Il cineasta estense sviscera il potenziale drammatico e intimista dell’attrice, proiettando sul grande schermo per la prima volta l’alienazione e il disagio esistenziale dell’età contemporanea, imprimendo un significativo rinnovamento nella storia del cinema. Consacrata grazie alle interpretazioni drammatiche, con la commedia all’italiana raggiunge il cuore anche del pubblico nazional popolare, prima con Monicelli, che ne risalta il senso dell’umorismo e la spiccata verve comica, poi con il sodalizio artistico con Alberto Sordi, con cui dipinge magistralmente vizi e virtù di un’Italia post-bellica, scrivendo pagine di storia del cinema. Nel 2021, in anteprima alla Festa del Cinema di Roma, in occasione dei suoi novant’anni, viene presentato il film documentario Vitti d’arte, Vitti d’amore”, diretto da Fabrizio Corallo, che ripercorre la carriera, le fragilità e l’incontenibile verve della grande attrice attraverso le voci, tra le altre, di Laura Delli Colli, Citto Maselli, Enrico Lucherini, Giancarlo Giannini, Michele Placido, Barbara Alberti, Christian De Sica, Paola Cortellesi.

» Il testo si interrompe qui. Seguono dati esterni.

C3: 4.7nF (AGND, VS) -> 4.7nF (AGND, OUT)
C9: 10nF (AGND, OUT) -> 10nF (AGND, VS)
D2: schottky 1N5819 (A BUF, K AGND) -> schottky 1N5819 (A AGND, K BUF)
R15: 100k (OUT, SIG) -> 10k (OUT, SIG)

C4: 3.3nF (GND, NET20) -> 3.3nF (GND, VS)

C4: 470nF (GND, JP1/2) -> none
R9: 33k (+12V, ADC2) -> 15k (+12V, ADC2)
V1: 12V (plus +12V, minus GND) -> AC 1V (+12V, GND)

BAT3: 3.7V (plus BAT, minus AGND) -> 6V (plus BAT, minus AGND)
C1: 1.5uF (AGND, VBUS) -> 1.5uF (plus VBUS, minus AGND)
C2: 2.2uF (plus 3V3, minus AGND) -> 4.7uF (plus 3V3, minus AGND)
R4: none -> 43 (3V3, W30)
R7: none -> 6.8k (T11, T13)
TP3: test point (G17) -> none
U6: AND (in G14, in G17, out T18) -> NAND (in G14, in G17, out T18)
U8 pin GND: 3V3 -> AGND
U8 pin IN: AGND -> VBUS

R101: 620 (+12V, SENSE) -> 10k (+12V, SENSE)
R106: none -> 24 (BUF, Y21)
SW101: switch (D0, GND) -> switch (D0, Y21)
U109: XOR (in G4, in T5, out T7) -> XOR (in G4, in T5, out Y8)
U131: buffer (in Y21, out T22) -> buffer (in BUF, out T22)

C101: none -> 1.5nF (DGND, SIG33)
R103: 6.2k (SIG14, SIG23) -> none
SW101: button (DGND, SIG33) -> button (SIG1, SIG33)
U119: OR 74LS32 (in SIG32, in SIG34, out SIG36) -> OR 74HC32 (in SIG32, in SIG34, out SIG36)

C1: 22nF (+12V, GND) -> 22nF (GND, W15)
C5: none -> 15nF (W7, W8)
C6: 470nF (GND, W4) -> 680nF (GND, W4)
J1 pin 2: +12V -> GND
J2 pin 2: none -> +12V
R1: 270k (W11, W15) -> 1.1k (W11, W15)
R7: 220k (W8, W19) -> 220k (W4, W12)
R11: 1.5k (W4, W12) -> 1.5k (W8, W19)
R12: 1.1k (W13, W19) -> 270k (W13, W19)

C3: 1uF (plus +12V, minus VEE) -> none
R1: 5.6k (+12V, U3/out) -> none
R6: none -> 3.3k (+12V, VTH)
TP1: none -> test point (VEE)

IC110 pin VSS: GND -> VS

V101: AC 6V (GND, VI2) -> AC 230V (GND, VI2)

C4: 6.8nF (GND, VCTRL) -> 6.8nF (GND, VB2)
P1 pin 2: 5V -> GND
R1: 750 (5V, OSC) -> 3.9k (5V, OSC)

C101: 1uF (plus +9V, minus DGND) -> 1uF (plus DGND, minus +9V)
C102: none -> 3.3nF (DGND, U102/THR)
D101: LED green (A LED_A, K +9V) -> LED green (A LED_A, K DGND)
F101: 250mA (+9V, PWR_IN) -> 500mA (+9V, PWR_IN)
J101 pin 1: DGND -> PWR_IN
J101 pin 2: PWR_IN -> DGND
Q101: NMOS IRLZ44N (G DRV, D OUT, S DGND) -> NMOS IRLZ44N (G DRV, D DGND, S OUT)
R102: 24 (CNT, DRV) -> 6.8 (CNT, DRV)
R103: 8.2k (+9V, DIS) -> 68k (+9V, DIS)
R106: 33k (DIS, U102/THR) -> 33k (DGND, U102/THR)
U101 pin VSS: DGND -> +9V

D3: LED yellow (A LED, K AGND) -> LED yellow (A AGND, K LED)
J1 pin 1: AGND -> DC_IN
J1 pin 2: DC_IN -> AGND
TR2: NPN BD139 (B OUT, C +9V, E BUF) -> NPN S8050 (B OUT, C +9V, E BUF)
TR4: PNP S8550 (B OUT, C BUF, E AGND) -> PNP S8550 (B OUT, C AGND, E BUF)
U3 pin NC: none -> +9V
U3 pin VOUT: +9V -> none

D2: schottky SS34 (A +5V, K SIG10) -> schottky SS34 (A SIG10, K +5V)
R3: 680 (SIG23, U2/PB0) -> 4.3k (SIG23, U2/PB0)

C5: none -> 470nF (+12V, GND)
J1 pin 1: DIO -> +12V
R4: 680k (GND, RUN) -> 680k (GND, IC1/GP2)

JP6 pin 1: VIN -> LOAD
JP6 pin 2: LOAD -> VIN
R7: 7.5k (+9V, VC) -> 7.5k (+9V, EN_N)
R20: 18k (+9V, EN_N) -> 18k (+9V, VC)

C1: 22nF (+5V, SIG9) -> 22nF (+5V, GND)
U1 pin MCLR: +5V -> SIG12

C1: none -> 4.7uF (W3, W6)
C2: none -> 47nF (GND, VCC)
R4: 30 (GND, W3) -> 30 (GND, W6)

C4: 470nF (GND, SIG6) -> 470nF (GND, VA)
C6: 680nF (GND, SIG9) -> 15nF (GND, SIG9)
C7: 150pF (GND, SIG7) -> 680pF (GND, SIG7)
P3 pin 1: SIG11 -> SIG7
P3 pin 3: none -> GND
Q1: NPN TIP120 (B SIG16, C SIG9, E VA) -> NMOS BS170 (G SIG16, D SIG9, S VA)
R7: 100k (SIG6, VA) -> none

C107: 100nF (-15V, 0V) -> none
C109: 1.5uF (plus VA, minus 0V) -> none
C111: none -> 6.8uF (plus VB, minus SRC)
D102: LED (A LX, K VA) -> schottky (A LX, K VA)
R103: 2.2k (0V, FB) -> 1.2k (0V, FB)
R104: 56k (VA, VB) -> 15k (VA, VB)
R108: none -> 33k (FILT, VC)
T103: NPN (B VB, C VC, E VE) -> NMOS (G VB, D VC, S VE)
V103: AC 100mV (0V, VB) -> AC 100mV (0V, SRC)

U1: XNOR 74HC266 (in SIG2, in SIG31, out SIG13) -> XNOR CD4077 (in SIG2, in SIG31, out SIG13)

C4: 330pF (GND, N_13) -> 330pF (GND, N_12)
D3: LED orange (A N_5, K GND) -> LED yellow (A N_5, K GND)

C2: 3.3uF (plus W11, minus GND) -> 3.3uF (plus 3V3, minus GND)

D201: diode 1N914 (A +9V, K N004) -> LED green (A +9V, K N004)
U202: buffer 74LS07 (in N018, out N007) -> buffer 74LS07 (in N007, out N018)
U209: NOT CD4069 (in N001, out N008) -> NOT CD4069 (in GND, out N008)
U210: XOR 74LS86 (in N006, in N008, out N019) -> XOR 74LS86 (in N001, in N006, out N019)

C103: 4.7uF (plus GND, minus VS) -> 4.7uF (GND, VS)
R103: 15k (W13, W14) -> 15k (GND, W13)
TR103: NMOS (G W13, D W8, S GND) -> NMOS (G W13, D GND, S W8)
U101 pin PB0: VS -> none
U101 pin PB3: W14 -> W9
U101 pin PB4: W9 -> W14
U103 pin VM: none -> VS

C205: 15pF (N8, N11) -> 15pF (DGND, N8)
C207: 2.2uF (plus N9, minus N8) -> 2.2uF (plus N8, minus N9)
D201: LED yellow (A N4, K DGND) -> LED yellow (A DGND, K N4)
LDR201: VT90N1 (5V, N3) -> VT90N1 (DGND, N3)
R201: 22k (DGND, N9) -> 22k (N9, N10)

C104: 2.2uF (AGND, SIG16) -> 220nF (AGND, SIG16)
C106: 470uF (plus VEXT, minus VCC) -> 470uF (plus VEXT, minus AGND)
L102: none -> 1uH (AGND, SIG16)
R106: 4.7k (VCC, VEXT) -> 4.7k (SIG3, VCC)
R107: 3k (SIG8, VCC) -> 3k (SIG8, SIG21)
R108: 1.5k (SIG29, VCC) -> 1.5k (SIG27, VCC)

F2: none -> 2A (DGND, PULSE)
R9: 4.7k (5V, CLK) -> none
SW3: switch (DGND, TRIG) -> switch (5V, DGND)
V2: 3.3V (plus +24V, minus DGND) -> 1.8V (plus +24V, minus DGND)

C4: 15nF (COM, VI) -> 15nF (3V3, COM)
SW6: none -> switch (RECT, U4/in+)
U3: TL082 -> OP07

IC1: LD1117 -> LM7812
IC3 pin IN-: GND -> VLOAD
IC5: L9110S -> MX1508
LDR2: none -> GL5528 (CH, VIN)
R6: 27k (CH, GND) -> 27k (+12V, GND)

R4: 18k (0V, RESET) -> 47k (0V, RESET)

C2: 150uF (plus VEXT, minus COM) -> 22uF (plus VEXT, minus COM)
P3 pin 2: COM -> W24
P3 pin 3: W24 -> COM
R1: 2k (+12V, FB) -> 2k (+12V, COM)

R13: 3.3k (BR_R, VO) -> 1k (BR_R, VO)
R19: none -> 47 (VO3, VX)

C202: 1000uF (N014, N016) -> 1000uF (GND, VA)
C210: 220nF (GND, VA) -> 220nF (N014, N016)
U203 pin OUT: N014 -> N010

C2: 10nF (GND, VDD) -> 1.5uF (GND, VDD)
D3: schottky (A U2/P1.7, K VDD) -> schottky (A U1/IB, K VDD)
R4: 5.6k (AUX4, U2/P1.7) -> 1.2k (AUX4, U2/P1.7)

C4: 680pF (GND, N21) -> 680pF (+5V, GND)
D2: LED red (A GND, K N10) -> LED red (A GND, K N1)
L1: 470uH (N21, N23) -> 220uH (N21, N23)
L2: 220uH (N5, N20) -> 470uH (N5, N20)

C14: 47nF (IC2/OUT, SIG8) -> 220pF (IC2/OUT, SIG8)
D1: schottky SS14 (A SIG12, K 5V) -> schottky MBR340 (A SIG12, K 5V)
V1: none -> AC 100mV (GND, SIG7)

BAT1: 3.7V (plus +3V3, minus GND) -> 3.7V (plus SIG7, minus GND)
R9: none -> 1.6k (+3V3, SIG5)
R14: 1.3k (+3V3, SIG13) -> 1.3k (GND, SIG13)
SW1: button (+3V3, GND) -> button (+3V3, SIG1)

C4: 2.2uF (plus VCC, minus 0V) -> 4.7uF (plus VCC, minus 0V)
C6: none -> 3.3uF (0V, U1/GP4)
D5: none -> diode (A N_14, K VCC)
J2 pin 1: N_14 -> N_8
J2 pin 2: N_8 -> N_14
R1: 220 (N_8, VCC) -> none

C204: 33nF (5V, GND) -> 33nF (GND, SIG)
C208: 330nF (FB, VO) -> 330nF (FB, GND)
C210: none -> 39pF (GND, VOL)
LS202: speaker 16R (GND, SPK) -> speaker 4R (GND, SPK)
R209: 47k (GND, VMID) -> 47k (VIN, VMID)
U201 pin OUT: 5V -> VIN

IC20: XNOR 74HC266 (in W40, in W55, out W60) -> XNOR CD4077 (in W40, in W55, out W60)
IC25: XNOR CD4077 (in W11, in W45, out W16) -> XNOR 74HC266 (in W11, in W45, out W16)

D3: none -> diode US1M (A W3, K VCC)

Monica Vitti ci lascia e con lei se ne va un’attrice di immenso spessore, gran carattere e forte personalità” – scrive Carlo Verdone – “In un cinema tutto o quasi al maschile, lei ed Anna Magnani hanno rappresentato il talento femminile ai massimi livelli. Perfetta e credibile sia nel drammatico che nella commedia lascia
un’eredità dura da colmare”. Eppure, di fatto, Monica se ne era già andata: l’avevamo già persa vent’anni fa, colpita da una malattia degenerativa che l’ha progressivamente portata ad allontanarsi dalle scene e dalla vita sociale; un triste destino per una grande donna della cultura contemporanea italiana, che, tuttavia, ha contribuito a costruire il mito di un’icona distaccata, appartenente a un universo più alto. Ritirandosi a vita privata, la sua immagine è rimasta come intoccata, si è eternizzata in una dimensione senza tempo. Addio Monica, te ne sei andata in silenzio, portando via con te tutto ciò che le parole non riescono a comunicare.